CP: Is singing a healing activity for you?
CC: Oh my gosh, yes. I can’t imagine not having it. I have a lot of friends who hit up the bars and I’ll be in my room writing music.
CP: What singer-songwriters influenced you as you were developing as an artist?
CC: I am influenced by the greats like Billie Holiday, Ella Fitzgerald. I volunteered at Paisley and Prince was introducing a new artist he just found, Norah Jones, and when I was there, she struck a chord in me. Our voices are similar. She’s influenced me as well as Fiona Apple, just her rawness and realness, especially when I was younger. It just hit me. I’m like, “That is who I want to be as an artist – authentic. Whatever that may end up translating as.” Also Ed Sheeran, that vibe of positivity. Something you can still move to, but at the same time he’s talking about real stuff.

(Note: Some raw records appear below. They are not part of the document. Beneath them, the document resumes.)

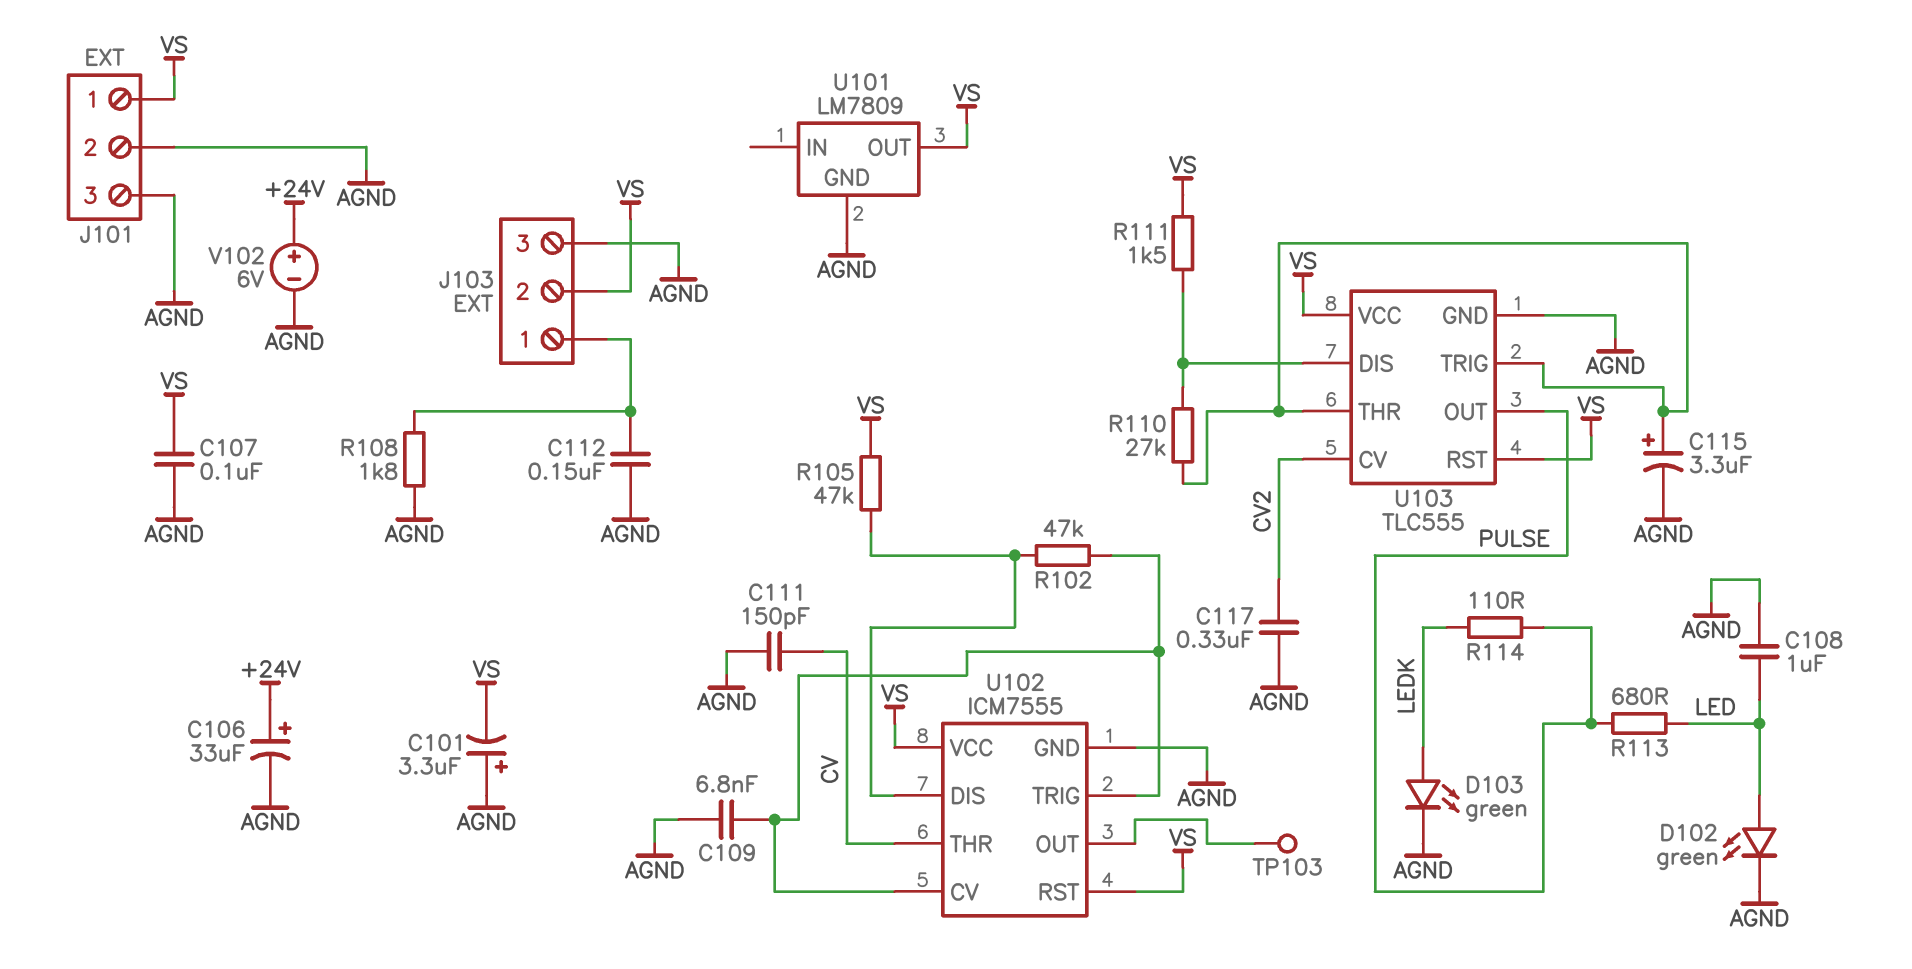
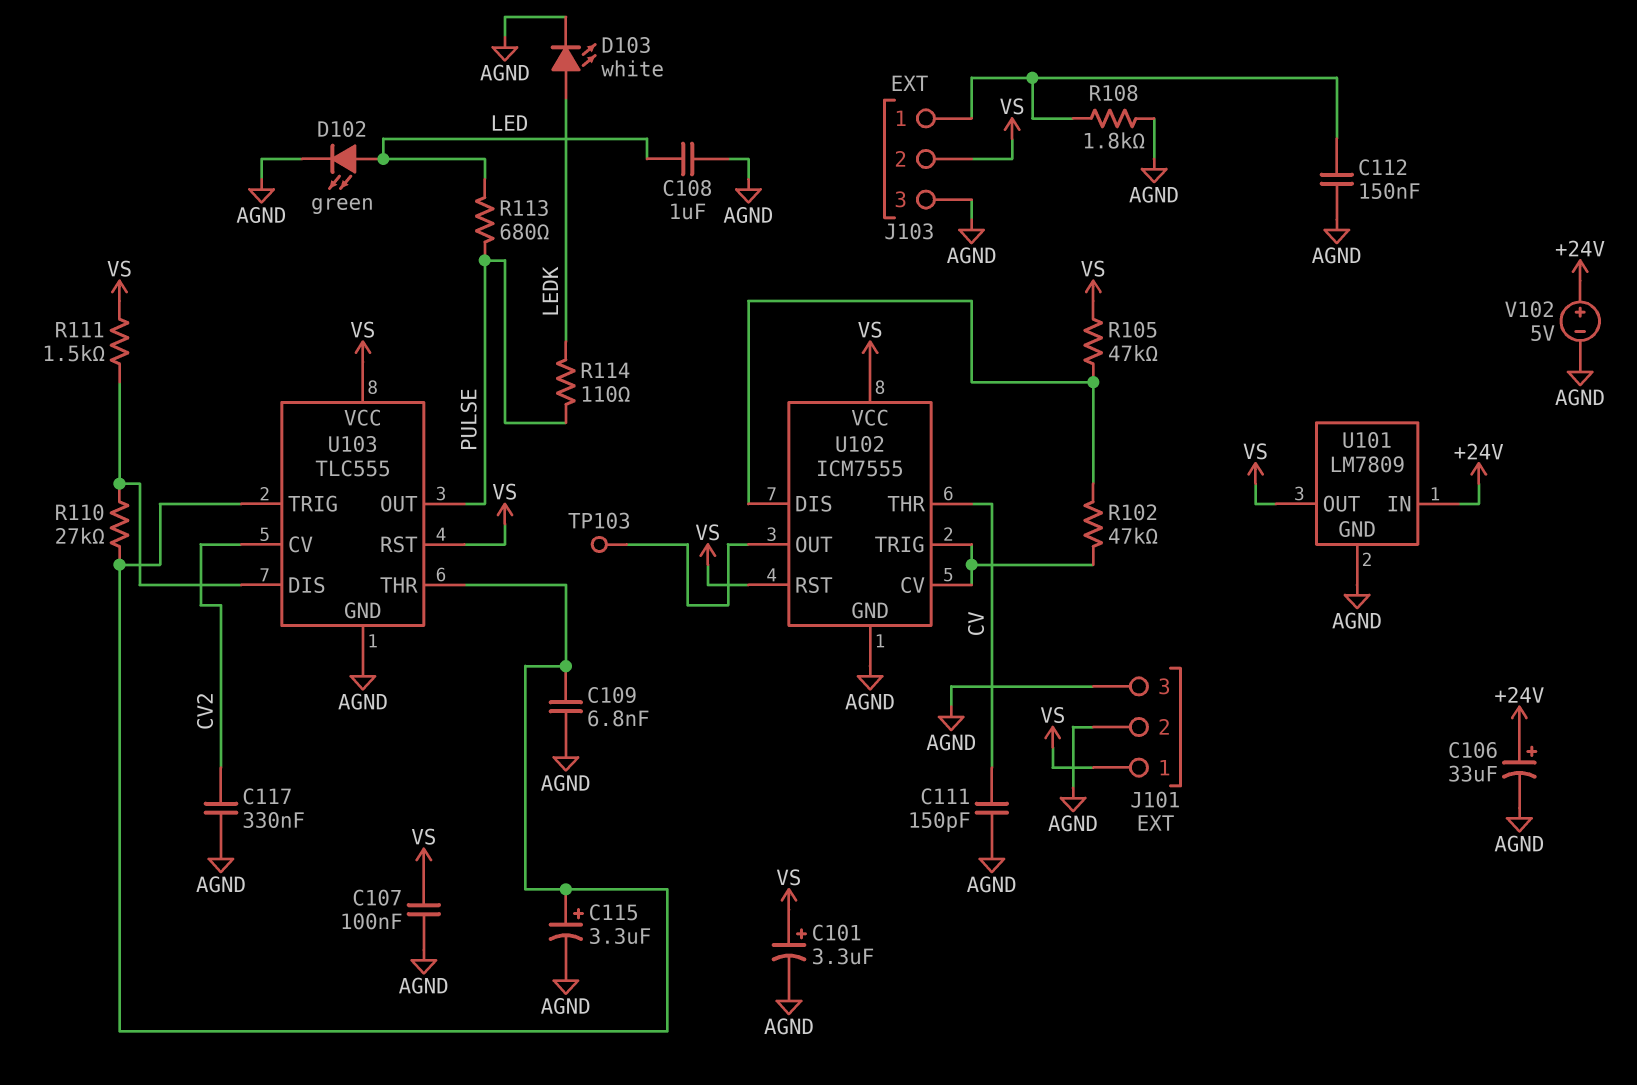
C101: 3.3uF (plus AGND, minus VS) -> 3.3uF (plus VS, minus AGND)
C109: 6.8nF (AGND, U102/CV) -> 6.8nF (AGND, U103/THR)
D103: LED green (A LEDK, K AGND) -> LED white (A LEDK, K AGND)
U101 pin IN: none -> +24V
V102: 6V (plus +24V, minus AGND) -> 5V (plus +24V, minus AGND)

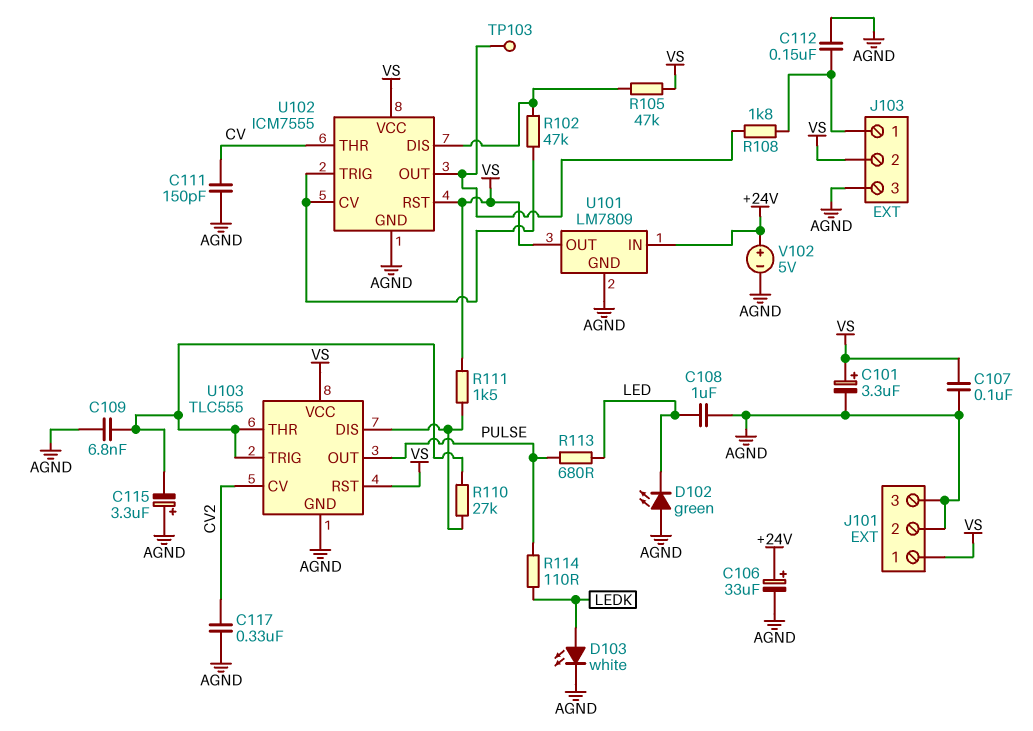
C115: 3.3uF (plus U103/THR, minus AGND) -> 3.3uF (plus AGND, minus U103/THR)
D102: LED green (A LED, K AGND) -> LED green (A AGND, K LED)
R108: 1.8k (AGND, J103/1) -> 1.8k (J103/1, U102/OUT)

CP: Did you have a musical mentor at all?
CC: My mom. Growing up, I would sing and she would press my stomach in and be like, “Sing from your diaphragm.” She definitely helped me develop my tone and control. Tim Levy, he’s also a local artist. We connected when I moved here in 2000. We’re still working together. He has always believed in me and really inspired me and is direct with me. He will definitely use positive criticism to help push me to the next level.
CP: Is making music a full-time career dream or just a hobby for you?
CC: Oh my gosh, full-time. That’s been my dream. I want others, especially moms, but anybody, to know it’s never too late. The time is now. We only live once. Be you and be authentic, wherever it may lead, as long as you’re doing what you’re passionate about.
CP: Given the demands of motherhood, how have you carved out time to make music?
CC: I am a very hard worker. I’m very ambitious. I wake up really early in the morning. That’s when I start work for an hour or two. And then I’m a night owl. I’ll lay my kids down and I’ll be up writing music. I’m always kind of working in between things. I’ll play a game, work on the side.
CP: Your husband must be supportive, too?
CC: Very supportive. I just actually bought all new equipment, new speakers. He’s supportive emotionally as well as financially. It takes a lot to do what I do.
CP: Does he get to hear the songs first before everyone else does?
CC: He does. And my kids. A lot of times, they hear the process. They’ll hear me for hours and hours, recording myself on two sentences. I have to hear it back so many times before I can change a word or the melody or whatever. Especially with rehearsing, my children know every lyric to every song because it’s always being played.
CP: You’re also a visual artist, too, correct?
CC: Yes, I’m an artist. I can paint just about anything and I can sketch anything. I’ve just always done that. I do that in my free time as well as music. I don’t advertise it as much because I feel like I should just focus on music. But it’s cathartic as well.